Comment se sent-on une fois le mercato terminé ? C’est vraiment dingue les dernières 24 heures ?Fatiguée, et moche avec des cernes. Pour te donner un exemple, j’ai fait Rennes-Lens-Londres-Auxerre les 4 derniers jours, j’ai mangé que des sandwichs Sodebo sur des aires d’autoroute. J’en suis à mon 4e chargeur d’iPhone et je reçois des textos de gens inconnus qui me demandent des attaquants niveau Champions League mais libres et « pas gourmands sur le salaire » ou des messages Facebook du genre « g 1 attakan pr twa on pourer bossé ensembbles » . En un mot, c’est la cour des miracles.

Comment expliques-tu cette folie de la dernière ligne droite ?C’est comme le dernier jour des soldes, où toutes les nanas s’étripent pour la dernière paire de chaussures. Là, les clubs se disent qu’ils peuvent acheter des joueurs à prix cassés, alors les joueurs se mettent à réfléchir à des options qu’ils n’auraient même pas envisagées il y a 3 mois, et puis, il faut pas se mentir, les agents les poussent aussi beaucoup.

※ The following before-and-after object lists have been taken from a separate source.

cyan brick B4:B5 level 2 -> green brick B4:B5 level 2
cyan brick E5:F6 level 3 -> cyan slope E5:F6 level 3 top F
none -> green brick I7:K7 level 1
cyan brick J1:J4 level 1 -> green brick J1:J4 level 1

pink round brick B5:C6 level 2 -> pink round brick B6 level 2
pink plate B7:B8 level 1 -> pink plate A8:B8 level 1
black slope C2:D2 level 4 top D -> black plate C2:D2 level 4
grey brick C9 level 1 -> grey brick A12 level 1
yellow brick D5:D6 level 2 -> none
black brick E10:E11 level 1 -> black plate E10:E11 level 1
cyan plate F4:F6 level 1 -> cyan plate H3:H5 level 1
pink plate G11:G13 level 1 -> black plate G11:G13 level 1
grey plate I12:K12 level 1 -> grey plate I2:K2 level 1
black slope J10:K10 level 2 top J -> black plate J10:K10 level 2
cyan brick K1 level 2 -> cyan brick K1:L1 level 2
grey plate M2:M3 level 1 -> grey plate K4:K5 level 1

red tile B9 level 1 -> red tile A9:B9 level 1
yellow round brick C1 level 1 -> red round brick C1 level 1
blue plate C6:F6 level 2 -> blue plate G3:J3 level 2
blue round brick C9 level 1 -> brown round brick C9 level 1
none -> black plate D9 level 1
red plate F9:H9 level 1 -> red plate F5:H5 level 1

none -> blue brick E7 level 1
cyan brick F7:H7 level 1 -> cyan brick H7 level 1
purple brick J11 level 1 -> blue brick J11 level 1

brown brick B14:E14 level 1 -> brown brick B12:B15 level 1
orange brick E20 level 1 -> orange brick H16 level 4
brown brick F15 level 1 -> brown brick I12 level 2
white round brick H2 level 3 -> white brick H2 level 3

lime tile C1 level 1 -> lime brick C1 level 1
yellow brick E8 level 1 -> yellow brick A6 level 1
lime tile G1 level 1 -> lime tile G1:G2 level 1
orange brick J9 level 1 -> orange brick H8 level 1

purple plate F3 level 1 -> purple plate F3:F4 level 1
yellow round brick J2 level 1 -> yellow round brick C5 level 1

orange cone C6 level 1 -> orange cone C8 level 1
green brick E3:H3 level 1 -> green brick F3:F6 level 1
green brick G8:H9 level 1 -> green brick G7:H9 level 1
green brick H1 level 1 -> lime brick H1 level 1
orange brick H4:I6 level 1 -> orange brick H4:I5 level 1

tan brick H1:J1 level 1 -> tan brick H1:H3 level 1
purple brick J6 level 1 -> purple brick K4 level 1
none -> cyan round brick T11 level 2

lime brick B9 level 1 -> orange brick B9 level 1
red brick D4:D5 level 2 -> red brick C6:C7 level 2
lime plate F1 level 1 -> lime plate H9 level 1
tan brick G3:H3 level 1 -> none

Une petite commission inespérée n’a jamais fait de mal à personne, hein ?

Ça se passe comment dans les derniers instants ? On ne négocie plus vraiment à la fin, si ?Pour moi, le deal de dernière minute, c’est un mauvais deal, c’est une bouée de sauvetage. Quand un club veut vraiment un joueur, il anticipe, on négocie avant, on se met d’accord. Le deal du 2 septembre à 22H, c’est plus « je sais que t’es en galère, tu coûtes pas cher, viens chez nous on verra ce que ça donne » . Je suis pas du tout favorable à ça, d’ailleurs on se demande pourquoi le mercato dure si longtemps, franchement la FIFA le raccourcirait à 1 mois, ça ne changerait rien pour personne et ça permettrait d’arrêter de jouer au poker menteur pendant des semaines.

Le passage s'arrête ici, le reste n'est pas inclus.